Sean Draine (seandr@microsoft.com)
Tue, 17 Nov 1998 13:51:28 -0800
Interesting! Some more data for your experiment: my first interpretation of
the glances at Muriel was that she embodied the reason Seymour killed
himself. I always assumed that was what Salinger meant for me to think. It
never occured to me that he might be trying (and failing) to pull a fast
one.
-Sean
> -----Original Message-----
> From: Matt Kozusko [mailto:mkozusko@parallel.park.uga.edu]

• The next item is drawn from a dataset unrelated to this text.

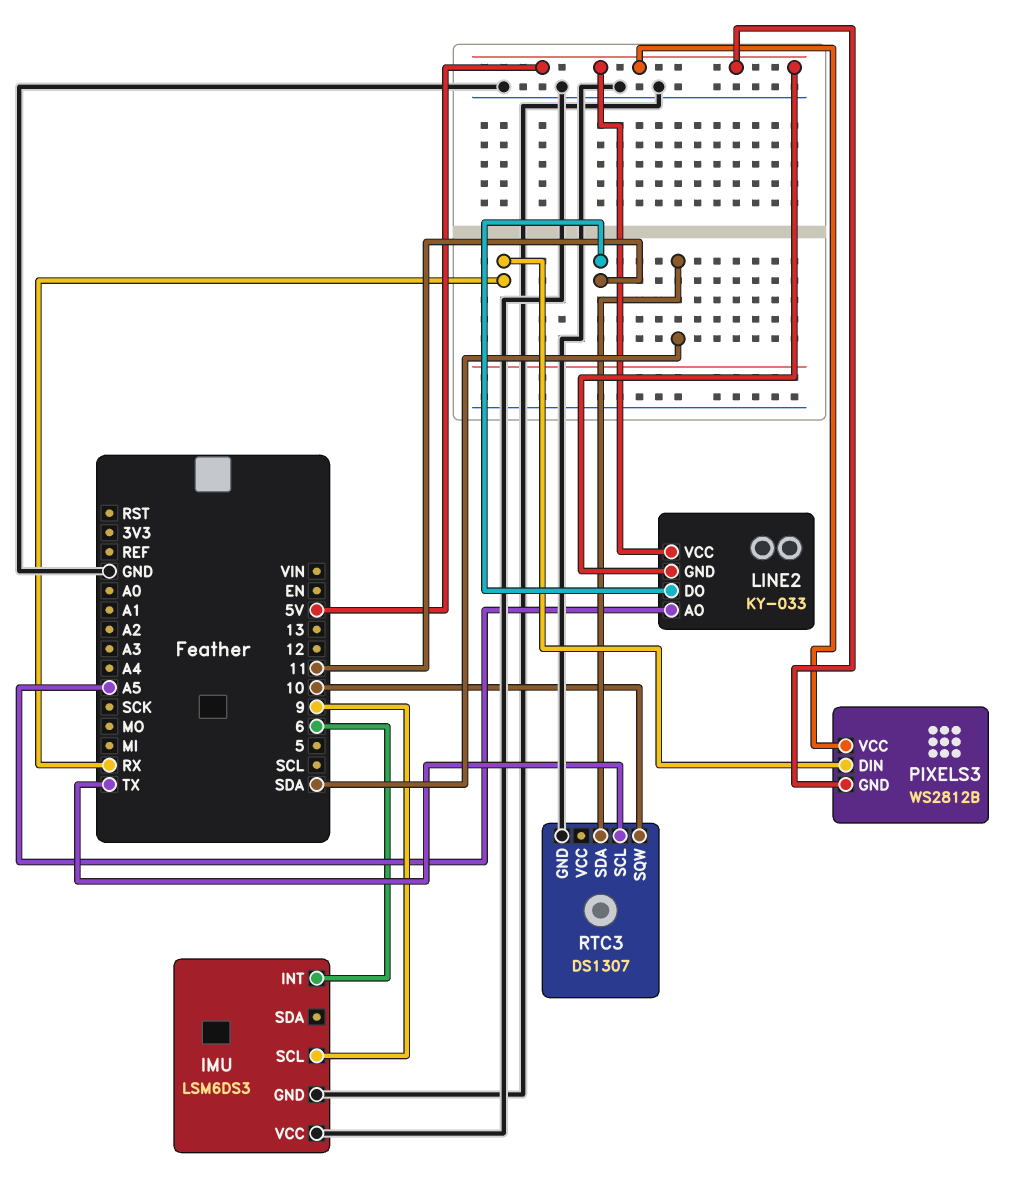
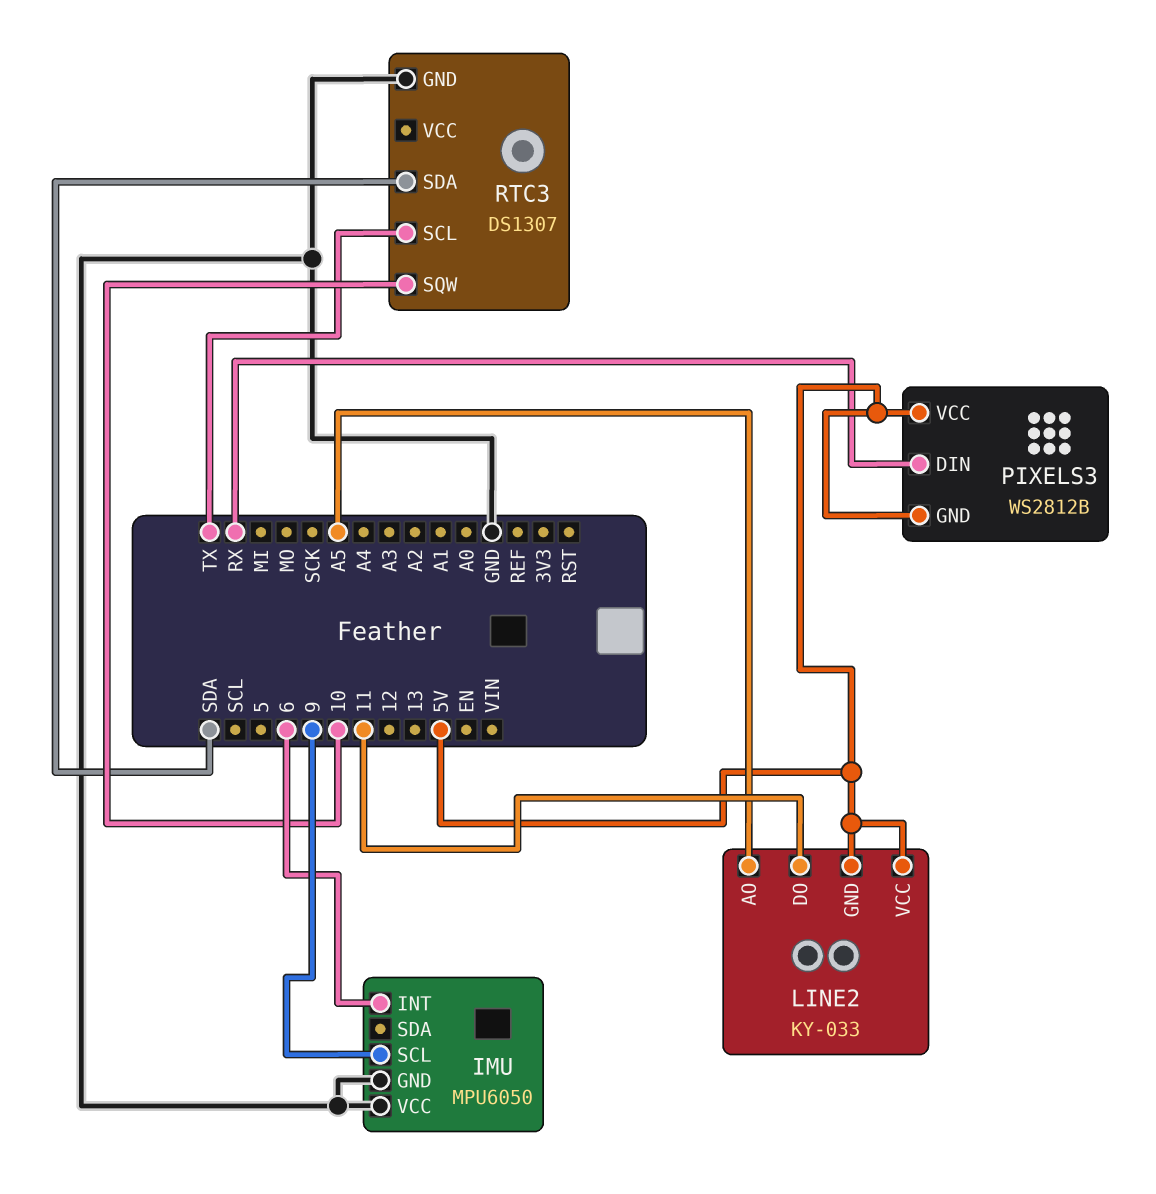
IMU: LSM6DS3 -> MPU6050

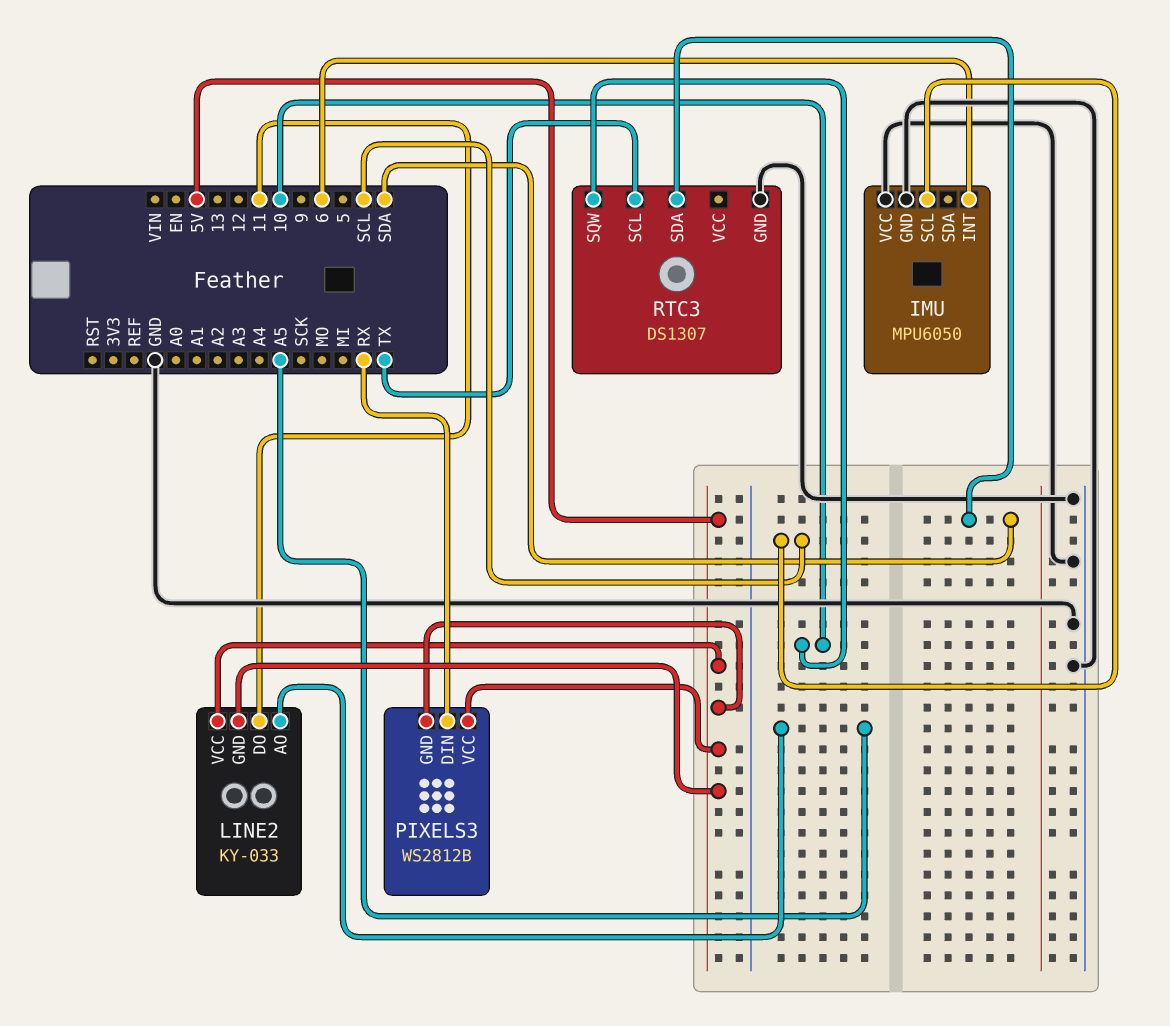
IMU pin SCL: 9 -> SCL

> Sent: Tuesday, November 17, 1998 1:23 PM
> To: bananafish@lists.nyu.edu
> Subject: Re: Seymour's death-- See better, Lear!
>
>
> Sean Draine wrote:
>
> > Is it
> > conceivable that Salinger could have replaced the "his"
> with a "her" in that
> > last sentence? This just wouldn't work with Salinger's
> other stories.
> > However, if you've declared those other stories out of
> bounds, then I
> > suppose it is conceivable.
>
> They are, in a sense, "out of bounds," because Seymour's character
> clearly changes between '48 and the Glass saga. Rather than outline
> the idea again, I gesture, with a blush, to the post of a
> week ago that
> started this thread.
>
> Then, with another splash of red and a curtsy, I re-post this, which
> apparantly did not make it to the list, from Monday. Re: Muriel
> instead of Seymour:
>
> --
> I have fearlessly argued for this reading for years, but not many
> people--including my freshman English students, on whom I
> have conducted
> several experiments designed especially for the purpose--buy it. I
> think it's a failed suspense story. You're supposed to think that
> Seymour is unstable and that he doesn't like his wife (or is
> disappointed in her, or whatever), and you're supposed to think he's
> going to shoot *her*. Look at the meticulous wording of the final
> pargraph. The gun is out, cocked and aimed before you find
> out who gets
> the bullet. Salinger even has Seymour glance at Muriel (suggesting a
> kind of "aiming") before he pulls the trigger. When you discover that
> he actually shoots himself, you are to go back through the story and
> pick up, finally, on the fact that it is Seymour who is the
> damned fish,
> and his intellectual greed that is the banana fever. THe
> materialsim of
> the western world is almost incidental--a piece of deception
> designed to
> fuel the initial "meaning" of the story.
> --
>
> These experiments include whiting-out the final four words in
> the story
> and replacing them with elipses in xeroxed copies. I don't tell the
> students I've altered the ending, and we start class the next
> day with a
> written response. A good number--probably about half--of the
> first-time
> readers have guessed that Seymour shoots his wife. The half who think
> otherwise lead me to call the story "failed" in the sense that I think
> it clearly intends for us to envision Muriel as the victim, but since
> many of us do not, it doesn't quite achieve the desired result.
>
> I have not put much effort to date in creating "realistic"
> ellipses, nor
> have I attempted to replace "his" with "her" before "right temple."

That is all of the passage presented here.